Gov. Wolf needs to announce all the benchmarks for moving to yellow

Over the past few weeks, Gov. Tom Wolf has revealed what would be required for counties to qualify for progression to the next step of his phased reopening plan for Pennsylvania. He said a region or county could not exceed a total of 50 new cases of COVID-19 per 100,000 residents over a period of 14 consecutive days. He also said the ability for sufficient testing and contact tracing would be necessary.

Naturally, because 50 per 100,000 is a hard figure that people with basic math skills can use to figure out if a county qualifies, county officials started crunching numbers to determine if they meet the standard.

But as Wolf has now twice announced lists of counties moving to yellow, some that were left off the lists were surprised given their counties stayed below the 50 per 100,000 mark — like Mifflin and Juniata.
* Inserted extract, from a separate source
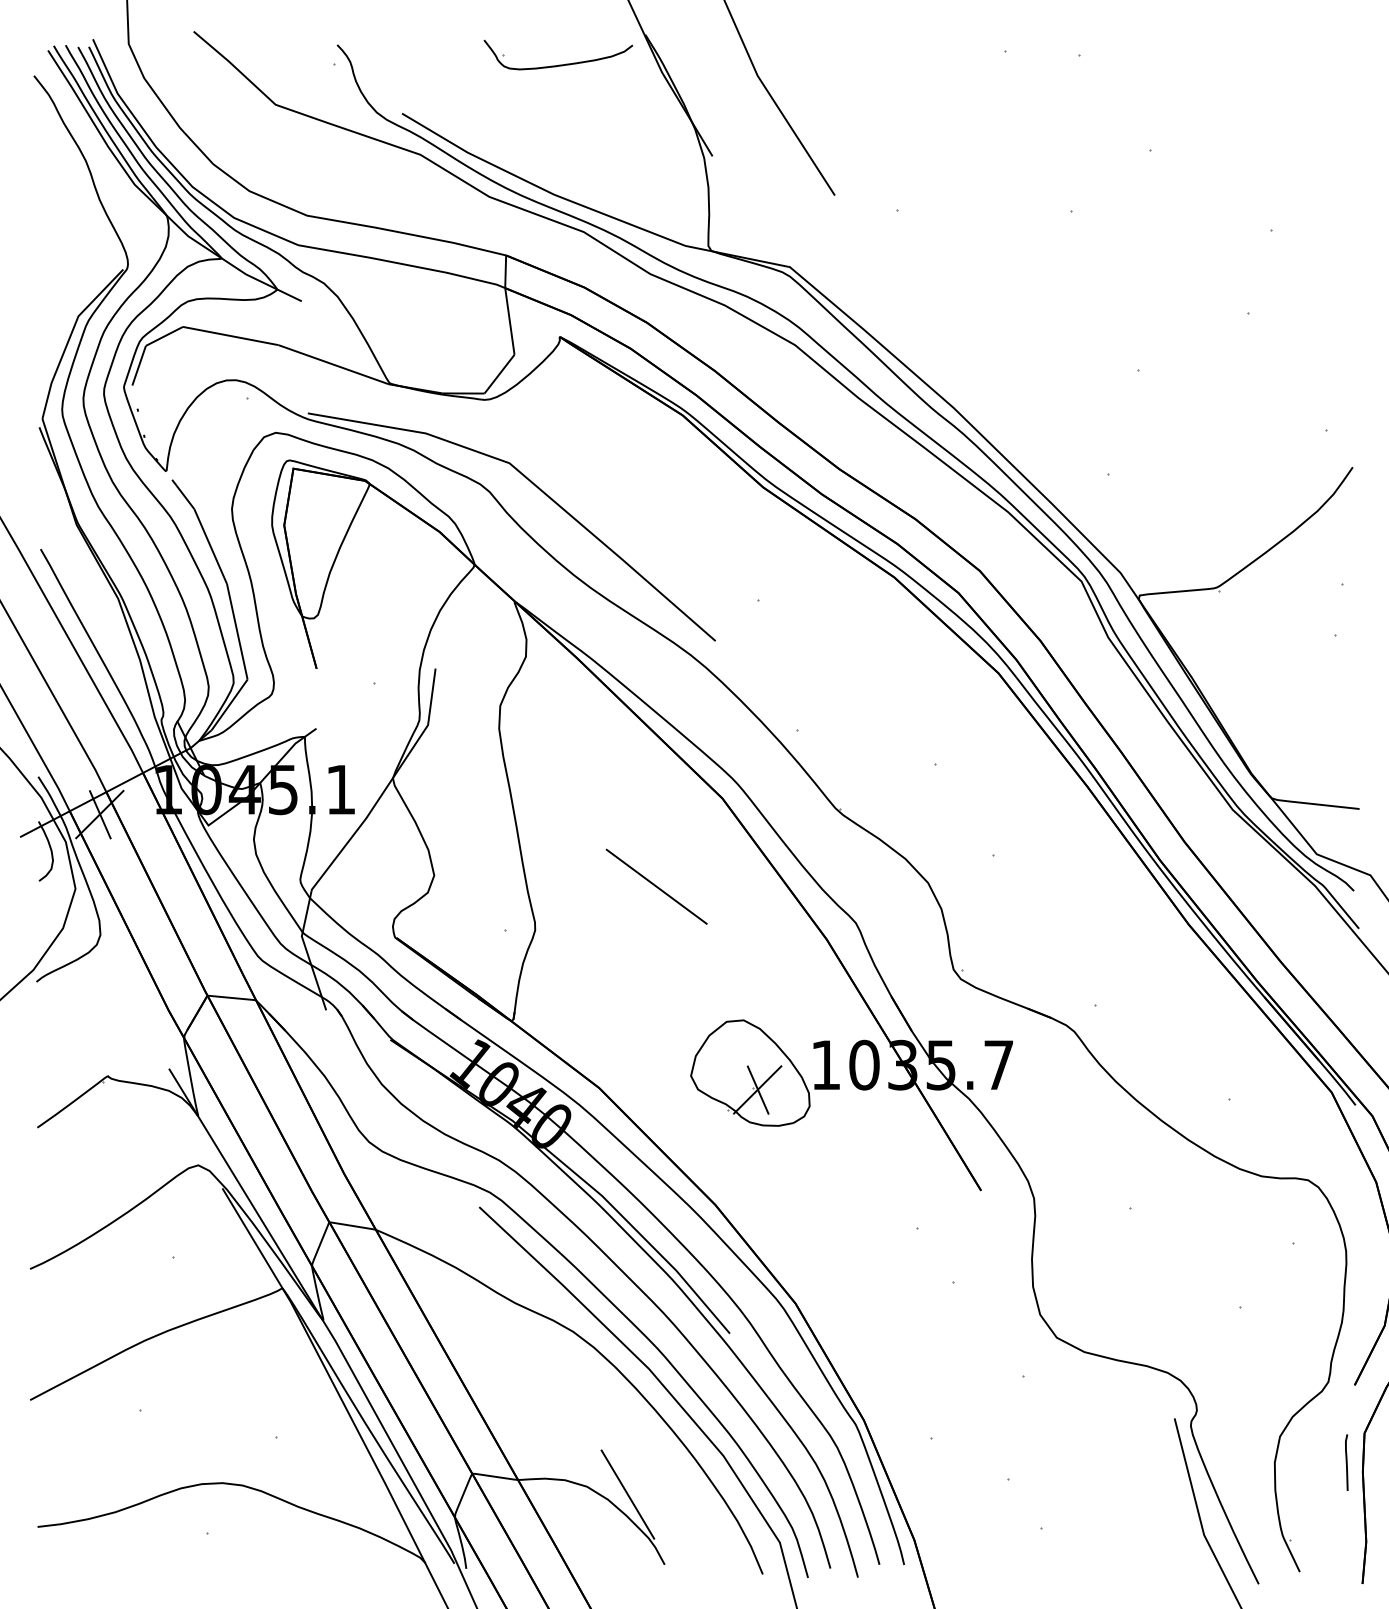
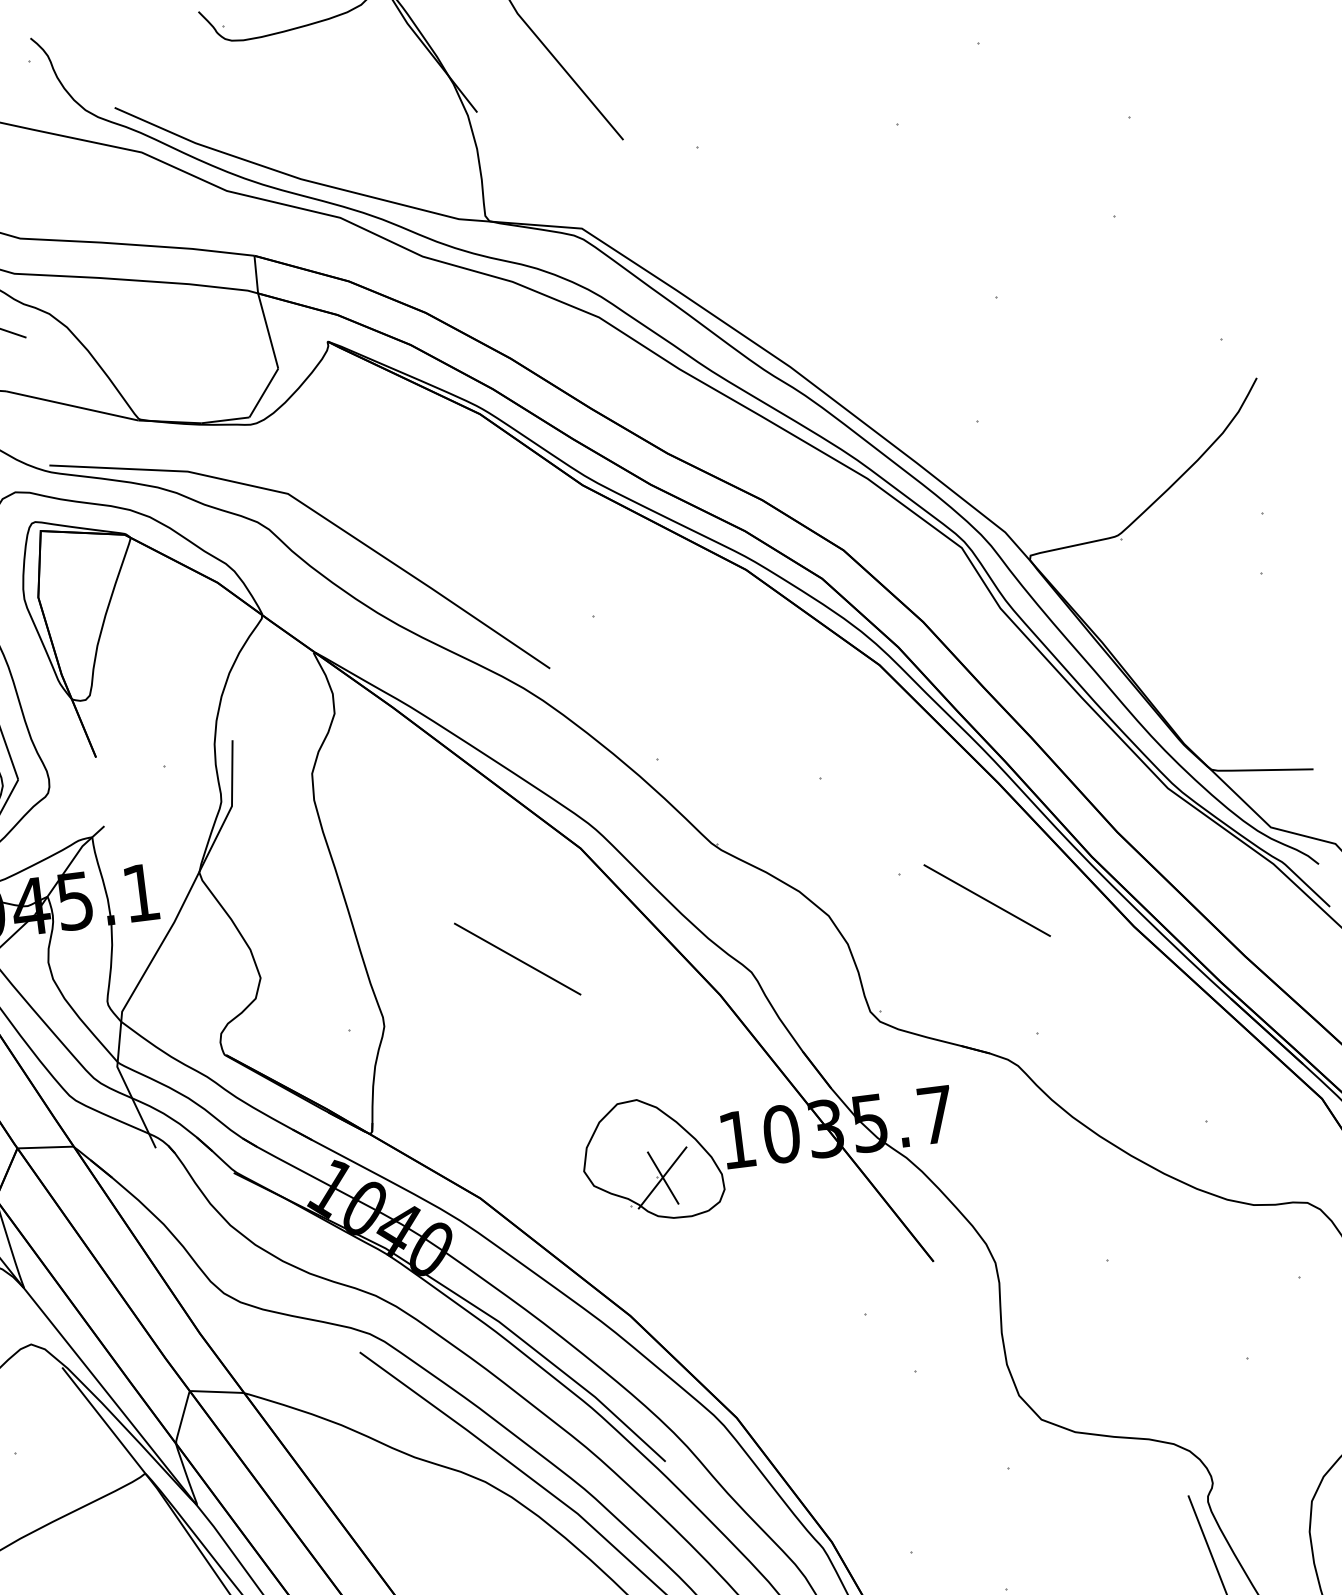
line: (1065, 886) -> (986, 900), added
When asked why some counties in this instance didn’t get the OK to go yellow, Wolf and those in his administration have said it’s not just the number of cases, but other factors are in play, too — presumably the aforementioned testing and contact tracing capabilities.

There’s one problem with that, however. Wolf has never told the public how much testing and contact tracing is “enough” in his eyes.

Even trying to make inferences proves determining how much is “enough” is an impossible task. For example, some counties that have already gone yellow don’t have hospitals. How could those counties possibly test enough people? Conversely, some counties that meet the 50 per 100,000 standard and are stuck on red have hospitals with testing capacity — like Mifflin. Why can’t those counties open? And how can any part of the state have enough ability for contact tracing when the governor himself has said the state needs to hire exponentially more workers to perform that task?

How are counties supposed to be assured they’re getting a fair shake when no one but Wolf and his inner circle know what the standards truly are? The governor is asking us to trust him and him alone to do the right thing without a shred of public oversight.

This isn’t the first time Wolf has kept us in the dark about the process. He’s currently being sued over his lack of transparency during the business waiver process when the shutdown first began.

It’s a troubling trend.

Making public policy decisions privately is not how a governor operates. That’s what a king does. Those who have studied history may remember something about how Pennsylvania has traditionally felt about rule by monarch.

It has been and continues to be our opinion that counties and their governments are in the best position to determine when they can safely reopen. But his vetoes of recent legislation have made clear Wolf has no interest in allowing that — meaning reality is the governor will be the ultimate arbiter.

With that being the case, Wolf needs to explicitly state what all the benchmarks are. This will allow counties to see for themselves if they really do still have work ahead of them to qualify or if they’ve already met the standards and deserve to reopen.

If Wolf’s methodology for determining who should open and who should wait is legitimate and was crafted in good faith, it should be able to withstand public scrutiny.

If the governor insists on being the sole decision maker, we at least deserve to know on what basis his decisions are being made. Without the ability for public oversight, we cease being citizens and instead become subjects.

That’s not how it works in the United States of America — not in the 1770s, and not now.